Da Volta la carta: “C’è una donna che semina il grano, volta la carta si vede il villano…..”

LA DONNINA CHE SEMINA IL GRANO – di Anna Meli

            Ogni bimbo fortunato ha udito dai nonni o dai maestri questa piacevole tiritera. A me la raccontava il mio babbo. Tornando da lavoro con la sua moto, mi trovava lì ad attenderlo: mi prendeva fra le braccia, mi faceva volare in aria e mi diceva” Ecco la mia donnina che semina il grano” ed io ridevo felice.

            Non era un caso quel nomignolo perché avevo visto Pietro che nel suo campo seminava il grano tuffando dal suo grembiule grandi manciate di semi e li spandeva con un gesto largo ed aperto offrendoli al sole e alla terra come un dono prezioso. Amavo ripetere quel gesto tenendomi la gonna e ballando.

            Il babbo mi aveva chiesto se mi piaceva così tanto ballare e io avevo risposto” Sì, ma io veramente semino il grano”. Era stata l’occasione per lui di raccontarmi per tante, tante volte la filastrocca che io gradivo in modo particolare, e cercavo un significato che mi sfuggiva trovando però pacificante il suo cantilenare.

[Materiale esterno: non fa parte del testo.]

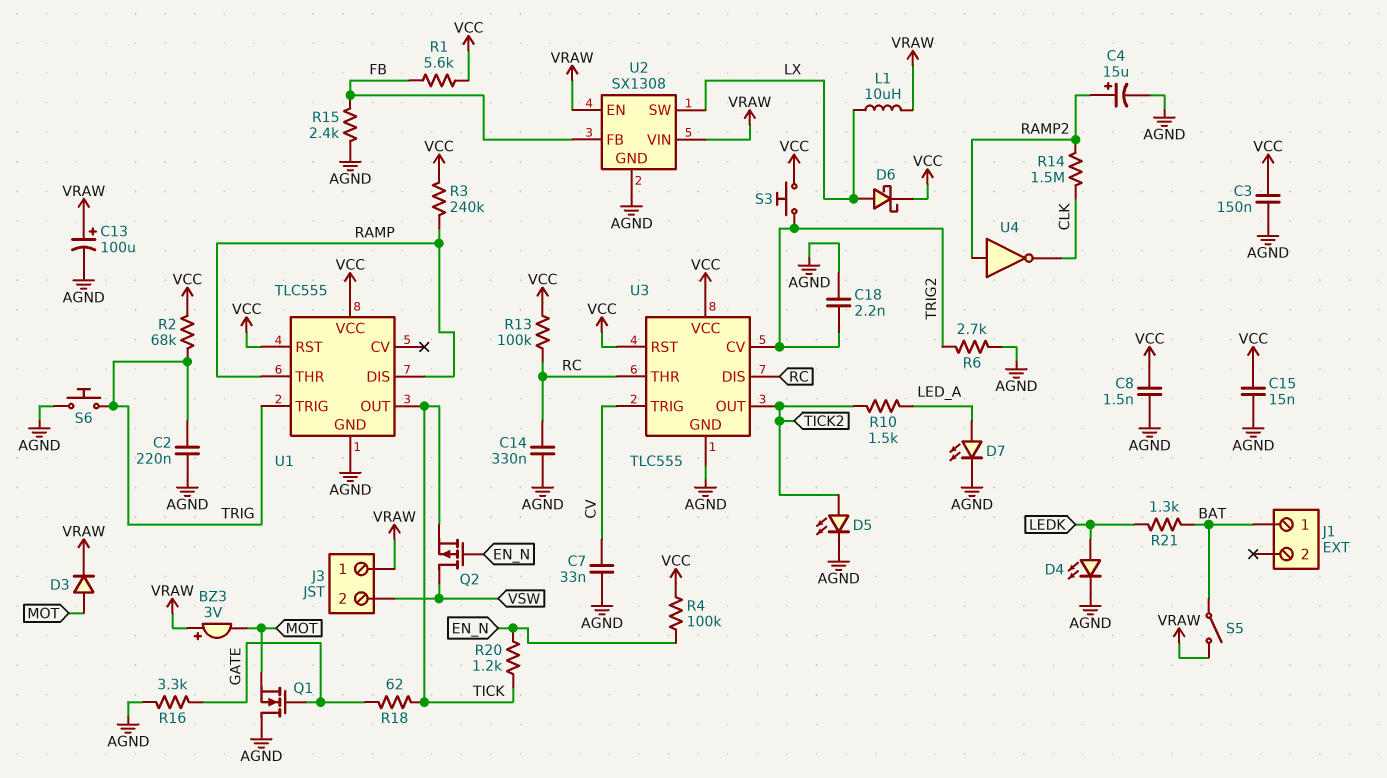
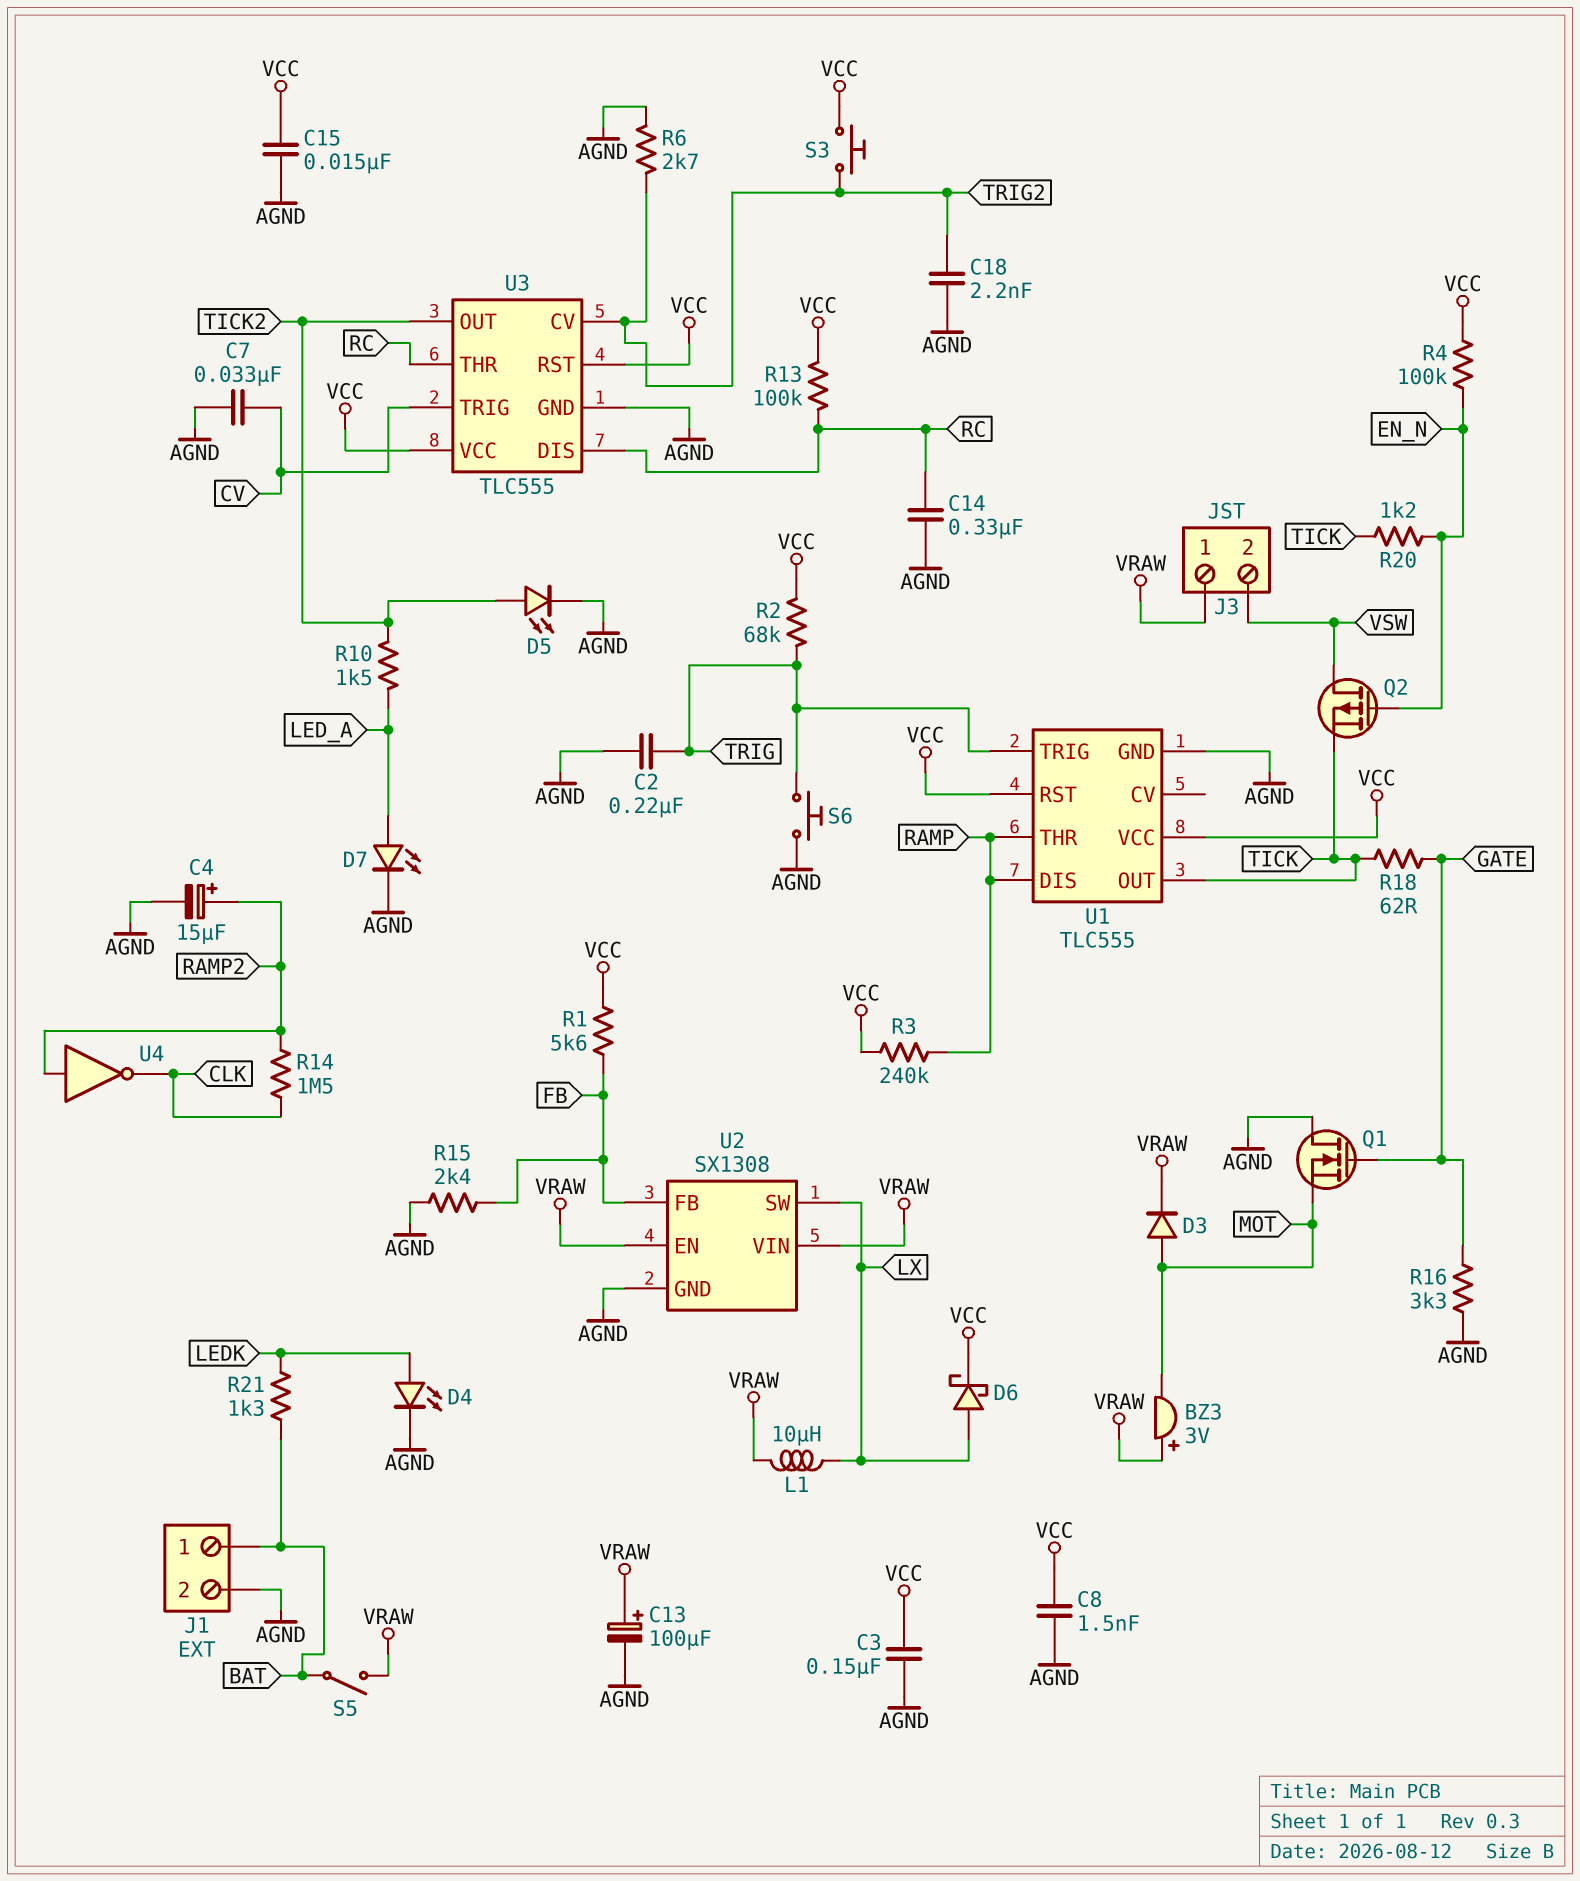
J1 pin 2: none -> AGND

            Da nonna ho ripetuto tante volte la filastrocca ai miei nipoti come se fosse una ninna-nanna; loro si addormentavano tranquilli e amavo credere che dietro quelle lunghe ciglia ogni parola prendesse forma e raccontasse una storia diversa.

            Il testo scritto da De André e un po’ diverso da quello tradizionale ma mantiene quel “ gira la carta “ che interrompe e nello stesso tempo collega scene differenti….

            C’è Angiolina che si è innamorata del carabiniere e indossa le sue scarpette blu per essere più veloce nel raggiungerlo, ma presto lui svanisce in un giro di carta. C’è, lungo la strada, un ragazzo che sale un cancello per rubare ciliege e tira sassate; ancora gira la carta e appare il fante di cuori (sarà il carabiniere di Angiolina), che poi è un fuoco di paglia (destinato a durare poco): gira la carta e un gallo canta, forse un modo per riportare alla realtà, svegliare da un sogno.

            Le carte si susseguono, cambiano, spariscono come i giorni, le stagioni , le situazioni. Hanno immagini diverse a volte scollegate fra loro, ma fanno parte di uno stesso mazzo necessario per giocare alla vita.